In trying to define a scoring rubric for a "page length" metric ( i.e. if Page_length < 20k bytes then 1, else 0), I realized I had a misconception that "page size" in bytes would reflect the number of characters and the amount of content on the page, thus aligning with how a human reader would experience it. Even though I knew that pages are stored in wikitext and rendered as HTML in many varied ways[3], I hadn't considered how that would mean that page size in bytes wouldn't be a reliable way to measure page length, or the amount of content on a page, for tech docs metrics.
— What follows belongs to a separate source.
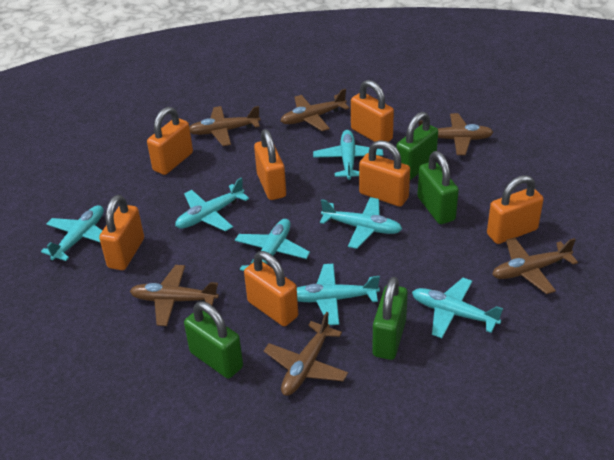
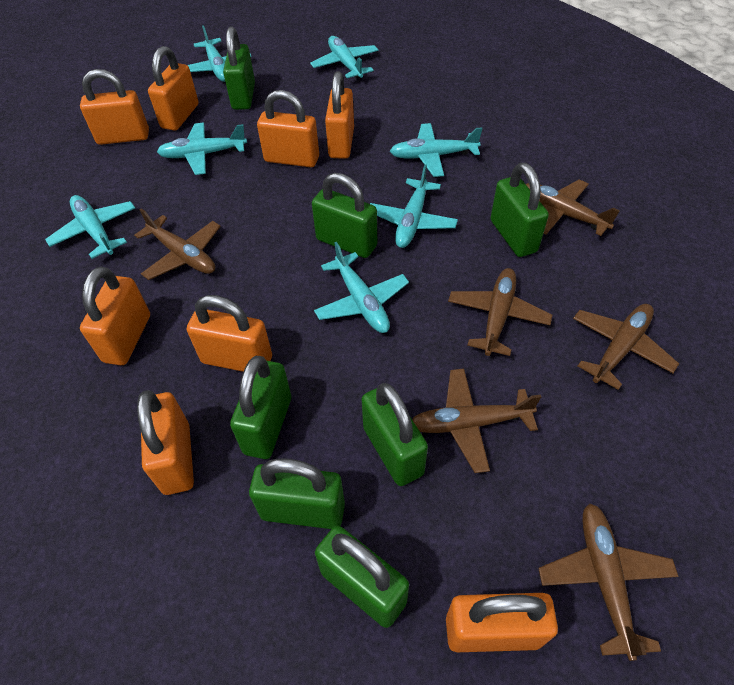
green padlock: 4 -> 7
orange padlock: 7 -> 8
Even when I had this realization, I still thought there must be a data source out there that could give me character or word counts for the rendered HTML. Thus began my quest.

Questions to answer

[edit]
  • Which data sources provide data for page size or page length?
  • Do the available data sources align or diverge in their calculations of page size / page length?
  • How do different types of page content and formatting influence page size and page length measurements? Are these interactions consistent or unpredictable? Do they have particular impact for technical documentation, or for certain types of tech docs?
  • Do available data sources reflect how a human would assess the length of a page? Does the data (whether bytes, number of sections, number of characters, or whatever) actually correlate with whether a page is "text-heavy" or "very long"?

Data sources

[edit]

I used the following data sources and tools in this analysis:

  • MediaWiki Page Information
  • XTools - specifically XTools/Page History
  • prosesize
  • Expresso - limited to plain text under 5000 words.
  • HTML page contents retrieved via https://www.mediawiki.org/api/rest_v1/#/Page%20content/get_page_html__title_, then copied and pasted as unformatted text into LibreOffice, to use the software's built-in Word Count function.
    • For LibreOffice-based "all chars" or "all words" data, I removed only the languages menu and navigation menu content. The character counts exclude spaces.
    • For LibreOffice-based "prose chars" or "prose words" data, I removed all code samples, any content that looked like code (i.e. example CSS or CLI commands), and reference tables that didn't contain full sentences or prose-like content. This was not an exact science. The character counts exclude space.
  • Printable version of the page, generated by clicking the MediaWiki "Printable version" link when logged in (so using the same skin/user preferences) and with the same browser settings each time.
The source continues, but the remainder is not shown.